GROUP_ID = "search-consumer-4"

# Kafka Consumer Config
consumer = Consumer({
    "bootstrap.servers": KAFKA_BROKER,
    "group.id": GROUP_ID,
    "auto.offset.reset": "earliest",
})

consumer.subscribe([TOPIC_NAME])


def fetch_schema_by_id(schema_id):
    """Fetches the Protobuf schema from the Schema Registry by schema ID."""
    schema_url = f"{SCHEMA_REGISTRY_URL}/schemas/ids/{schema_id}"
    
    response = requests.get(schema_url)
    if response.status_code == 200:
        return response.json()["schema"]
    else:
        raise Exception(f"Failed to fetch schema ID {schema_id}: {response.text}")

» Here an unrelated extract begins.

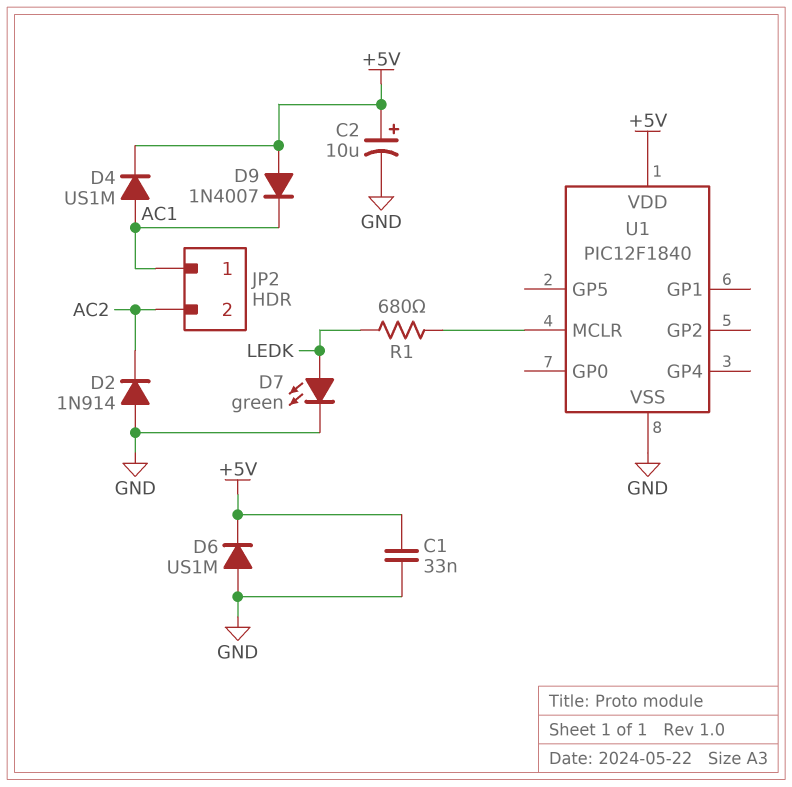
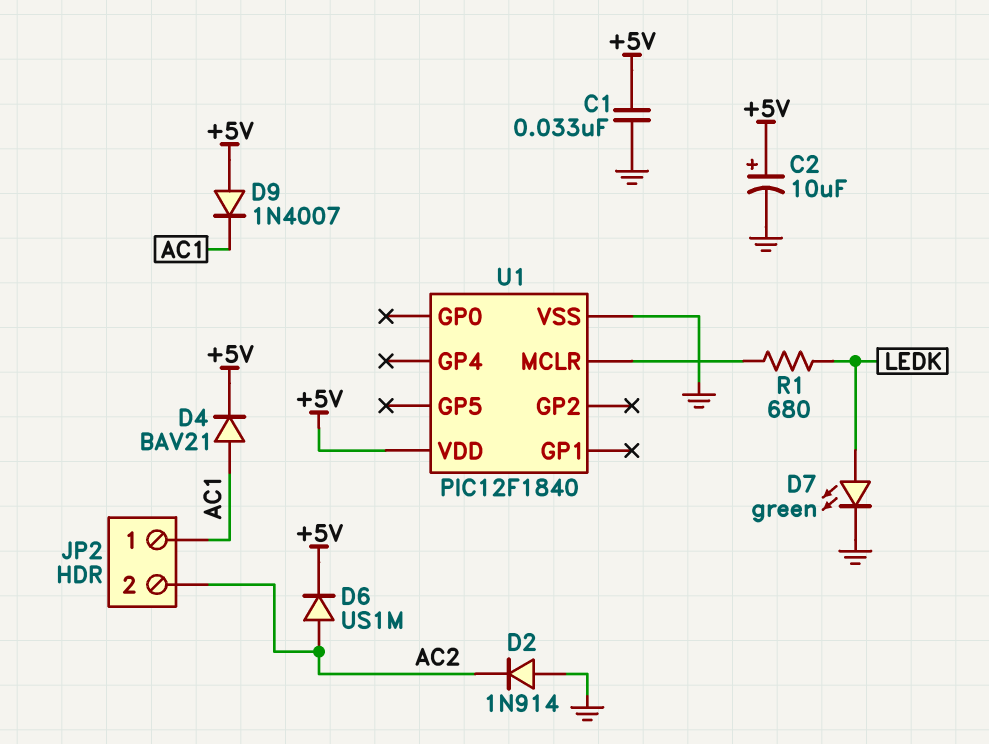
D4: diode US1M (A AC1, K +5V) -> diode BAV21 (A AC1, K +5V)
D6: diode US1M (A GND, K +5V) -> diode US1M (A AC2, K +5V)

def compile_proto_from_schema(proto_schema):
    """Compiles the Protobuf schema dynamically and loads the message class."""
    with tempfile.TemporaryDirectory() as temp_dir:
        proto_file_path = os.path.join(temp_dir, "dynamic.proto")
        
        # Write the schema to a .proto file
        with open(proto_file_path, "w") as f:
            f.write(proto_schema)

        # Compile the .proto file
        os.system(f"protoc --python_out={temp_dir} --proto_path={temp_dir} {proto_file_path}")

        # Import the compiled Python module dynamically
        generated_file = os.path.join(temp_dir, "dynamic_pb2.py")
        spec = importlib.util.spec_from_file_location("dynamic_pb2", generated_file)
        module = importlib.util.module_from_spec(spec)
        spec.loader.exec_module(module)

        # Return the dynamically loaded Protobuf class (assuming first message is the one we need)
        message_class_name = list(module.DESCRIPTOR.message_types_by_name.keys())[0]
        return getattr(module, message_class_name)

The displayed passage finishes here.